Leo un artículo de Itziar Gandarias y Amaia Zufia titulado “Cuando cuidar cuesta la vida” y, como persona con un diagnóstico psiquiátrico severo, quiero hacer algunas puntualizaciones. El escrito trata de una madre de 72 años que murió asesinada a manos de su hijo de 45 el pasado 23 de agosto en el barrio de Iturrama de Pamplona. Ocurre que el hijo que mató a la madre lo hizo al parecer afectado por un brote psicótico de la esquizofrenia paranoide que tiene diagnósticada, por lo que, a partir de ahí, concluyen que cuidar de una persona con problemas de salud mental es deporte de alto riesgo y pasan a indicar cómo se deberían afrontar los cuidados desde una perspetiva feminista.

No es de rigor que se haya puesto tanto el foco en que el asesino tiene un diagnóstico psiquiátrico, porque ello lleva a pensar que las personas con trastornos psíquicos somos más peligrosas que el resto, y nada más alejado de la realidad. La OMS ha desmentido hasta la saciedad que las personas con sufrimiento psíquico extremo tendamos a la agresividad más que la población que no lo padece. El porcentaje de personas violentas entre las diagnosticadas no es mayor que entre las que no han sido psiquiatrizadas nunca. Y sin embargo, en el texto se incide una y otra vez en que el peligro y el riesgo, el horror más espantoso, se debe al hecho de que se trate de una persona con problemas de salud mental, como si los «cuerdos» no mataran.

Somos conscientes de que nuestro trastorno puede provocar un gran impacto en quienes nos cuidan y que familias y profesionales padecen a veces unas cotas de incertidumbre, temor y dolor elevadísimas. También sabemos que es labor de las instituciones sacar al entorno más próximo de la orfandad y la falta de conocimiento para dotarlo de los medios necesarios para poder transformar su papel doliente en un factor positivo en la recuperación de la salud.

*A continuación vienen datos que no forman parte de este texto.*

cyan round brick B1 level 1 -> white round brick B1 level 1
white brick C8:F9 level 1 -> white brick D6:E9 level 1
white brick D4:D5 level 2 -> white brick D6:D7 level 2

Pero con todo, el planteamiento que convierte a las personas diganosticadas en seres con los que hay que estar en estado de alerta permanente resulta tremendamente dañino para quienes padecemos sufrimiento psíquico, porque contribuye a mantener y perpetuar el estigma que tanto daño nos hace. No somos muchas las personas que contamos con naturalidad que nos han diagnosticado una esquizofrenia o un trastorno bipolar (por citar algunos diagnósticos) pero los trastornos severos crónicos afectan al 9% de la población. Más que los casos de cáncer. Y pese a lo abrumador de la cifra, vivimos escondidas porque en el mejor de los casos se nos ve como diferentes y provocamos como mínimo prevención. Es una actitud prejuiciosa que nos hace mucho daño, porque somos personas más frágiles y más vulnerables, y tenemos peores condiciones psíquicas. Además, el prejuicio de la peligrosidad social no sólo provoca sufrimiento, sino que conduce también muchas veces a una vulneración intolerable de nuestros derechos, que se ven cuestionados, cuando no suprimidos, sólo por causa de nuestro diagnóstico.

Por otra parte, a la hora de establecer una estrategia para los cuidados es imprescindible también escuchar las voces de las propias personas diagnosticadas, que reivindicamos nuestro derechos a participar en la toma de decisiones que afectan a nuestra salud. No queremos nada sobre nosotras sin nosotras. Debemos ser parte activa del proceso que se ponga en en marcha para mejorar las condiciones de vida tanto de cuidadores y cuidadoras como de nuestras propias vidas.